The organised chaos

Life’s many faults

One of the best things about being an educator is that I get to interact, communicate with and observe teenagers.

(Well, sometimes it can be the worst thing ever. Like when I am plastered against the wall and stuck in the lift with what smells like 20 dead and rotting teenage male elephants.)

Every day, as I try to impart some knowledge and skills to them, I have come to realise that they teach me a great deal about life, about people and about myself too.

One of the greatest lessons that I have learnt from them is to STOP BLAMING OTHERS. We see it on a regular basis. Kid is late, blames the bus/MRT/traffic/lift. Kid forgets to hand in homework, blames the tutor/computer/dog. Kid is falling asleep in class, blames the aircon/assignments/tests/tutor. Basically, it’s NEVER their fault. It’s always something.

In more serious cases, we often see kids who are straying from the path, who are clearly on the road to self-destruction. And when we investigate, we see that the reasons are staring in our faces: broken family, spoilt by overly-indulgent parents etc. The latter is beyond our control (and all hope, most of the time) but when I counsel kids who are acting out because their family SUCKS, I always tell them that it’s not about the kind of cards that life hands you, it’s how you deal with the cards that matters most.

It is a reason for your unhappiness, yes, but it sure ain’t an EXCUSE to whine and do stupid things.
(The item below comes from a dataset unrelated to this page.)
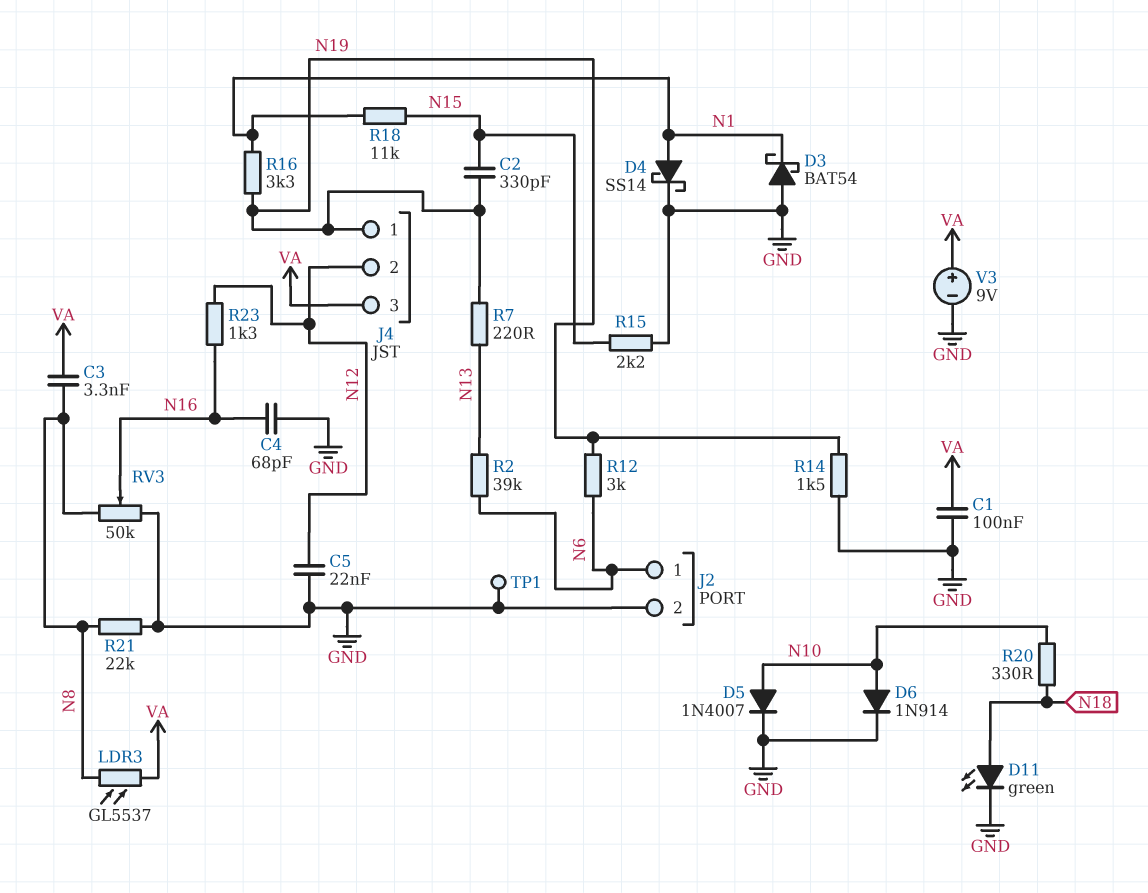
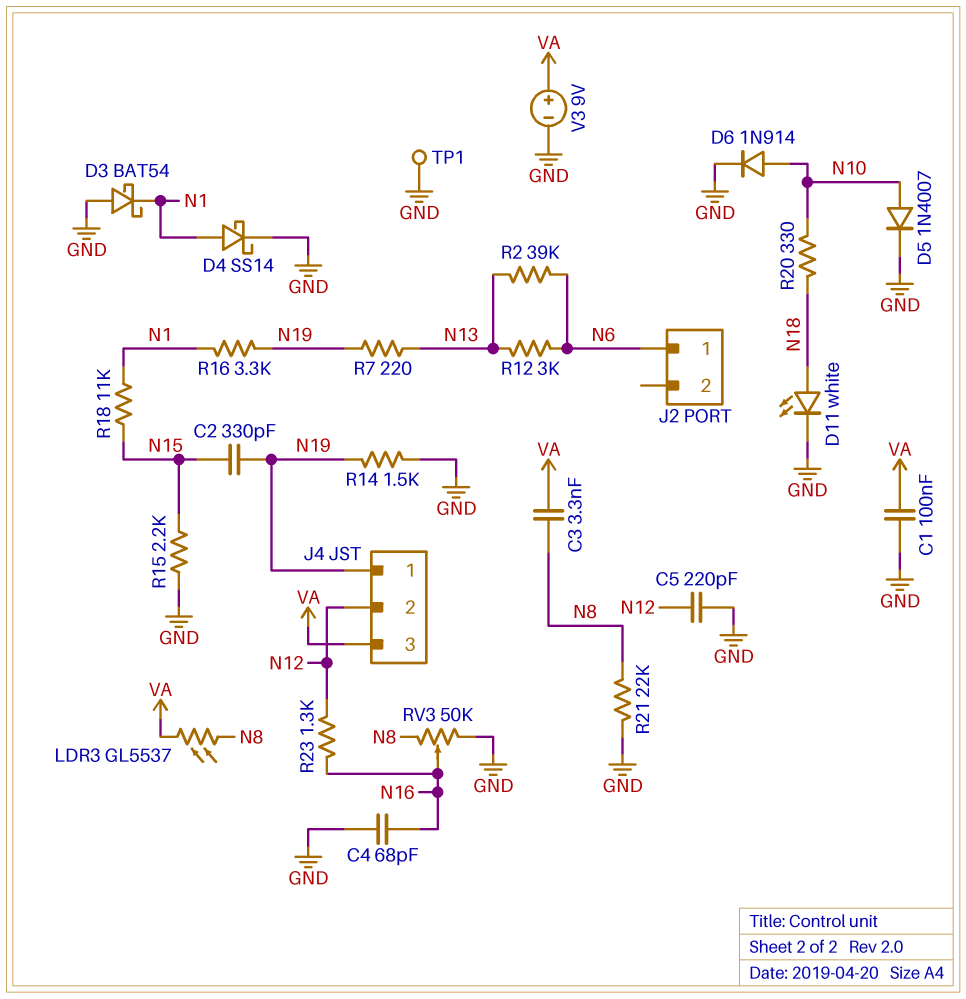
C5: 22nF (GND, N12) -> 220pF (GND, N12)
D11: LED green (A N18, K GND) -> LED white (A N18, K GND)
J2 pin 2: GND -> none
R12: 3k (N6, N19) -> 3k (N6, N13)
And then I tell them about my life. How my father died when I was six and how different I have felt since then. How we were poor and we often walked home because my mother wanted to save on the bus fares. How I started working at 16 and that by the time I entered university, I was all but financially independent.

I had a terrible childhood, a lonely and isolating experience.

And then I tell them, look at where I am now.

There were moments in my life when I really wanted to disappear from this miserable existence. But I had no choice but to suck it up and move on, work hard so that I could get me out of that hole in the ground. Could I have blamed it on my dead father? Or my mother who had to slog it out to bring us up? I just did the best I could, did what I had to, and MOVE ON.

And later on in life, who could I have blamed my infertility on? God? Because He clearly didn’t love me enough to give me babies? My genes? My husband’s genes? My confused uterus?

I don’t know if things happen for a reason, I don’t really buy that theory now. Because, how do you explain starving children, dead children, abused animals and Donald Trump? But I do know that it’s how we emerge from what’s given to us that changes our present and forges our future.

And so I tell them, yeah, life sucks sometimes. But you just got to move on. Quit whining and playing the blame game and just DO.

At the end of the day, be thankful for what you have and not bitter for what you do not have. And there, really, are plenty of things to be grateful for, if you would just open your eyes and see.

2 thoughts on “Life’s many faults”

  1. Baeutifully said! There is a lot of whining happening in my household too and I’m hoping that with guidance, the kids will learn to be responsible for their own happiness.